101 1300 rebuild part 6: getting close

Here it is, probably my last post of 2008. I might have squeezed one more in and wrote about one of the Sprint Veloce Lightweights for sale in Europe right now but I have been busy keeping up the usual holiday schedule and another post doesn’t seem likely.

This post is mainly to catch up on two busy days at the shop trying to get as close as possible to having the Sprint on the road before the end of the year. The first picture in the series is a teaser and should be farther along in the series, but I like it since the Sprint can be seen watching my progress in the background.

img_7036I suppose the color of the turn signal lens could be called ‘impatient Orange’. When this was taken I had just made all the head nuts finger tight after fishing the timing chain up through the timing case.

img_7025Small end bushes were a whopping $225! If this car was a 101/105 1600 they would have been about $40. It is rumored I got the sellers last set. Installation and reaming was a mere $100. Here I am watching my shop mate who apparently has stronger hands than me install the circlips. Thanks Duff!

img_7027I forgot the oil seal that goes near the tall stud by the alternator bracket so I had to pull the timing cover off. This of course ruined my gaskets so I had to make new ones. That big washer on the crank near the pulley nut goes on the inside and acts as a splash guard for the front main oil seal. The pulley had some grooves, hopefully it won’t leak too bad.

img_7026Here I have two pistons installed. I soaked them in WD40 then used a ring compressor. The installation was pretty quick.

img_7024Here are the big ends all lubed up with Redline assembly lube. It looks like grease but it is very light, like warm margarine.

img_7028Here is the lower end from under once the torquing is done. After this I assembled the oil pump and windage tray followed by the oil pan.

img_7031Here the block has a light smear of Ultra Gray as recommended by my local experts. I fished the timing chain through now as I thought it would be hard once the head was on. Note that the oil pan gasket doesn’t have the bend for the oil filer housing. I’ll cut the extra out later. Still deciding if I will use the cartridge filter set-up or steal the spin-on adapter from the Berlina.

img_7033I guess this is the date of manufacture of the Reinz head gasket. The seller recommended a smear of sealer right across the date connecting to the orange bead to try and keep water out of the oil, or was it oil out of the water?

img_7032I’m feeling pretty good at this point. Next is the Viton oil passageway rings and then drop the head on.

img_7034I used the pliers to help with the timing chain. I stuck that hammer handle in there because the head dropped on and slid right down the studs to my surprise.

img_7035I had one final peak in the combustion chambers from this side before easing the head into place. I sure hope I got everything together correctly.

img_7037I felt like an idiot once I realized these gaskets are for blanking plugs and don’t need to expose the galleys. No harm having the openings there and good practice making gaskets. The breather that is missing here is out getting some cracks welded up. I installed spark plugs to keep any stray nuts or the like from getting in where they ought not be.

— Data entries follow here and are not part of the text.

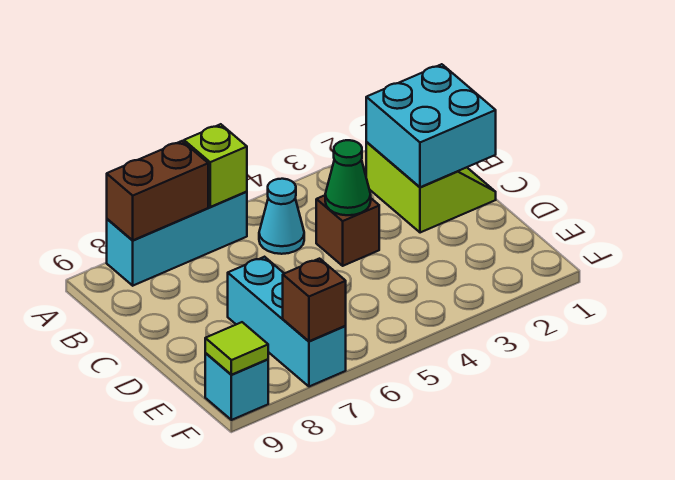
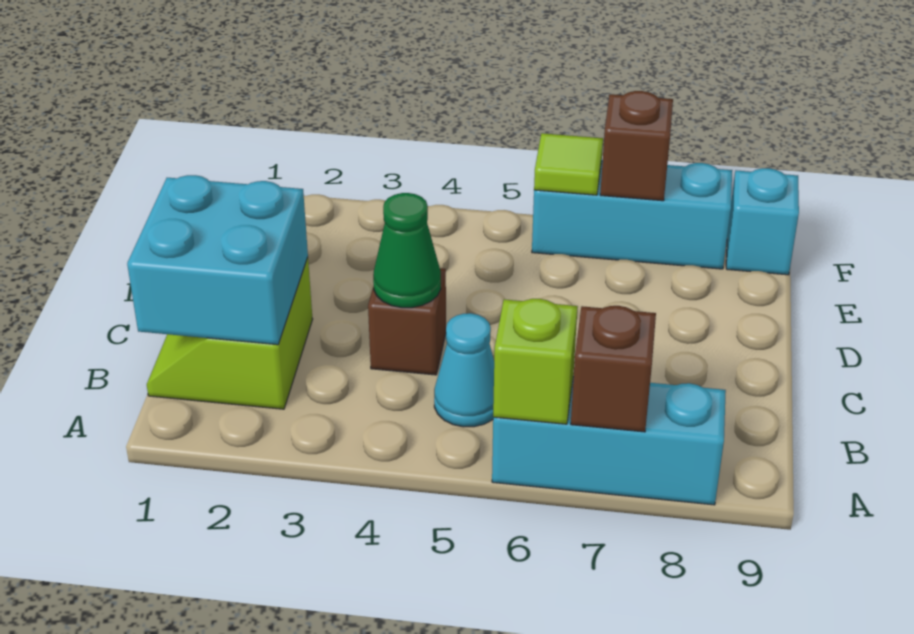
brown brick A7:A8 level 2 -> brown brick A7 level 2
cyan brick D7:F7 level 1 -> cyan brick F6:F8 level 1
lime tile F9 level 2 -> lime tile F6 level 2

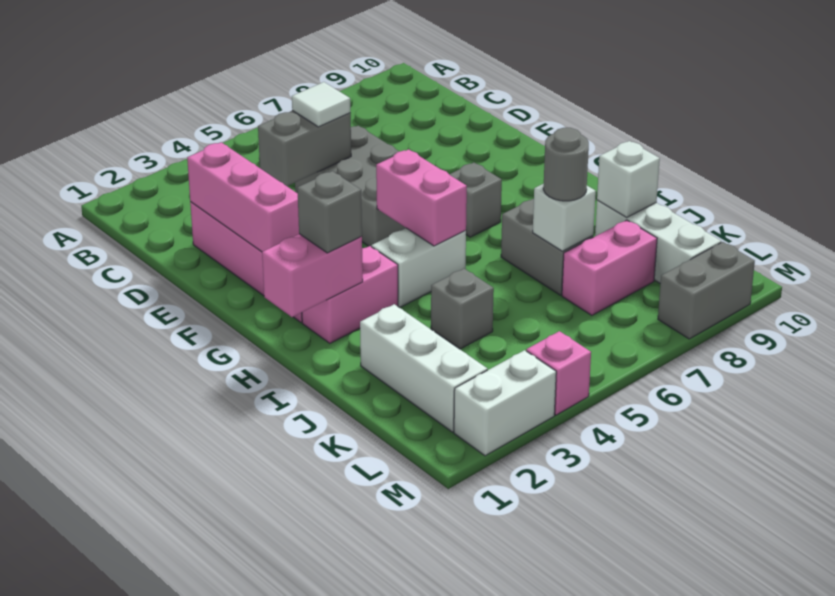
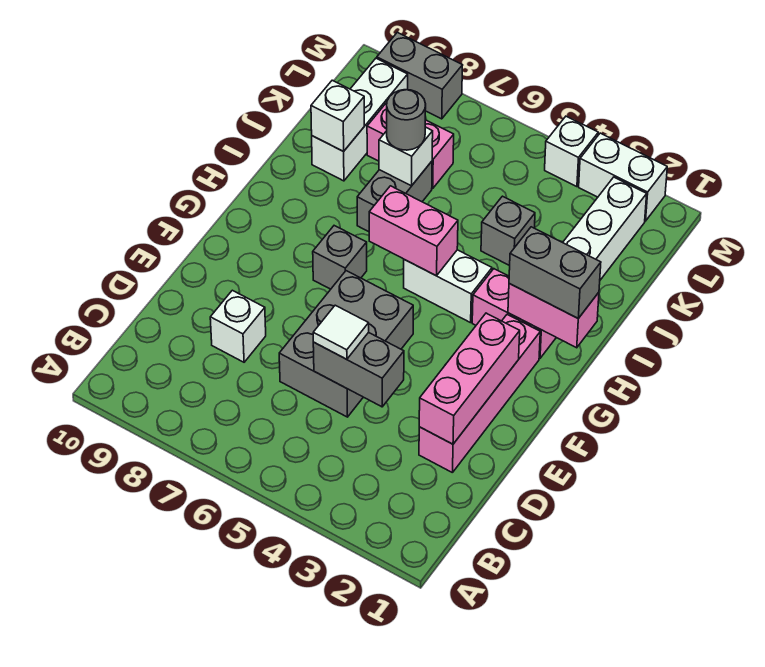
none -> white brick D8 level 1
pink brick G5:H5 level 2 -> pink brick H5:H6 level 2
grey brick H2 level 3 -> grey brick H1:H2 level 3
pink brick M4 level 1 -> white brick M4 level 1

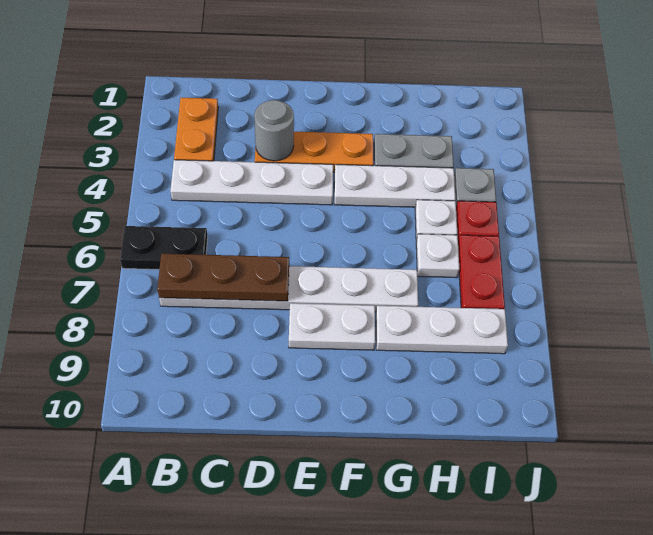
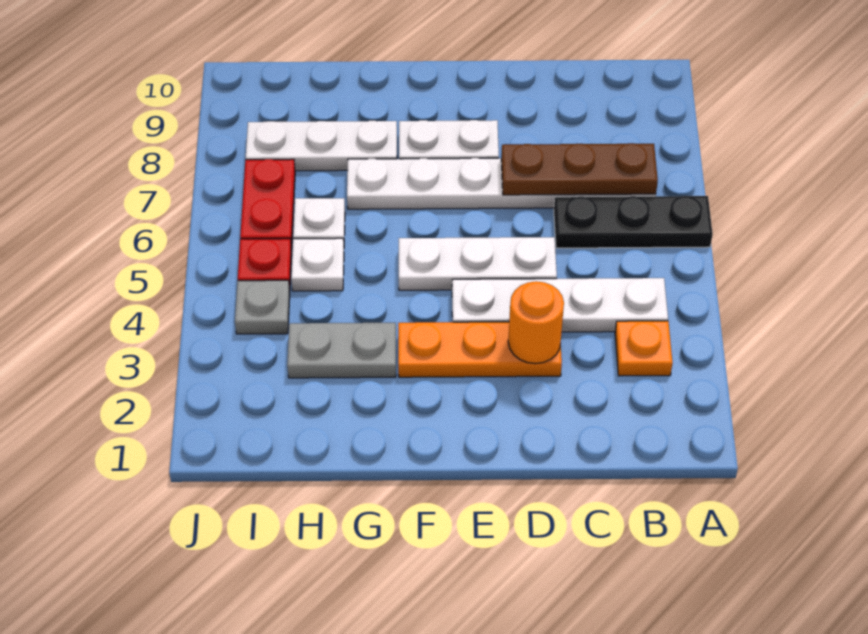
black plate A6:B6 level 1 -> black plate A6:C6 level 1
orange plate B2:B3 level 1 -> orange plate B3 level 1
grey round brick D3 level 2 -> orange round brick D3 level 2
white plate F4:H4 level 1 -> white plate D5:F5 level 1

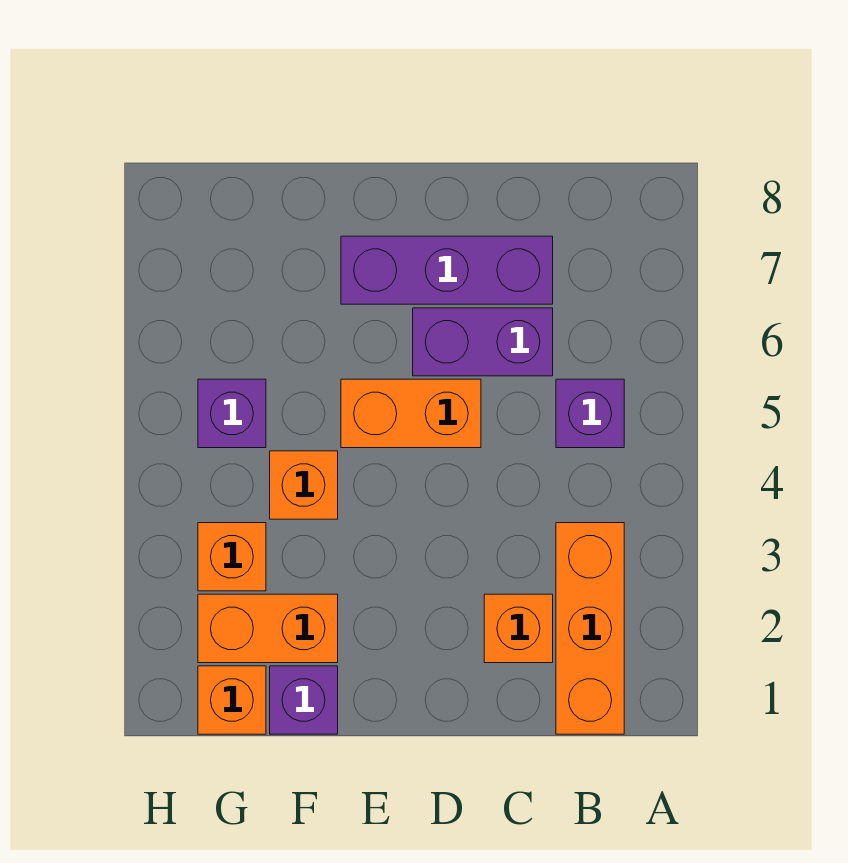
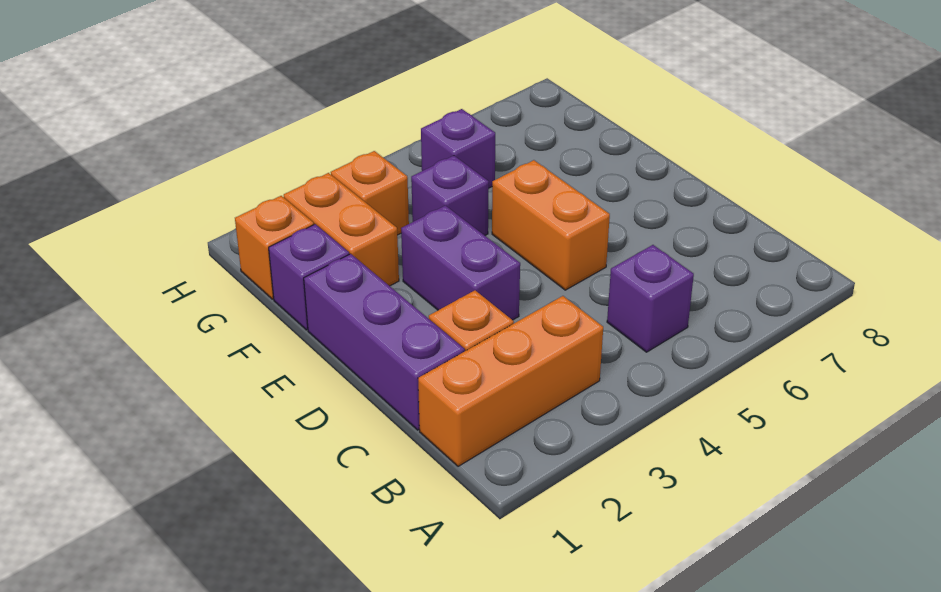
purple brick C6:D6 level 1 -> purple brick D3:E3 level 1
purple brick C7:E7 level 1 -> purple brick C1:E1 level 1
orange brick F4 level 1 -> purple brick F4 level 1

img_7038I was waiting for the Epoxy based paint to dry on the galley covers so I spent some time contemplating the cam timing. You can just see an unused piece of head gasket below the cam chain tensioner bolt. I have to admit most of the gaskets left something to be desired. I think there is money to be made providing correct gasket sets for these early engines.

img_7029The flywheel bolts through the crank to two semicircle nut-plates that can be seen inside the holes here. It takes patience to line them up, especially since the flywheel bolts are a tight fit through these holes and the pitch of the threads is fine. I decided to reuse the clutch and flywheel as is because it worked great with a 1750, so it is more than up to the task of transmitting the power from a 1300.

img_7030These lock tabs are new. I used the used ones on the Berlina. It requires a friend with a big socket and breaker bar on the other end of the engine to torque these bolts.

img_7039Here I stopped, thwarted by my inability to find the ziplock bag marked ‘clutch cover bolts’. Brian lent me this mainshaft to align the clutch, much better than any plastic tool.

There you have it, the engine is about 80% together. Still to do is the assembly of the clutch then throw-out bearing and transmission, the cam timing and a bunch of little stuff including engine mounts, oil pressure lines, intake manifold and carb, valve cover, distributor, alternator, starter and… well, you get the idea, maybe I’m only 60% done. Oh well. Look for a few more installments. My new arbitrary deadline is the end of January.

I have a few decisions to make before I go much further. I have both Marelli and Lucas distributors to choose from, I have a Denso internally regulated alternator and a Lucas generator, I have both two bolt and three bolt starters and most importantly I have a single downdraft Solex and side draft Webers and manifold. Decisions decisions.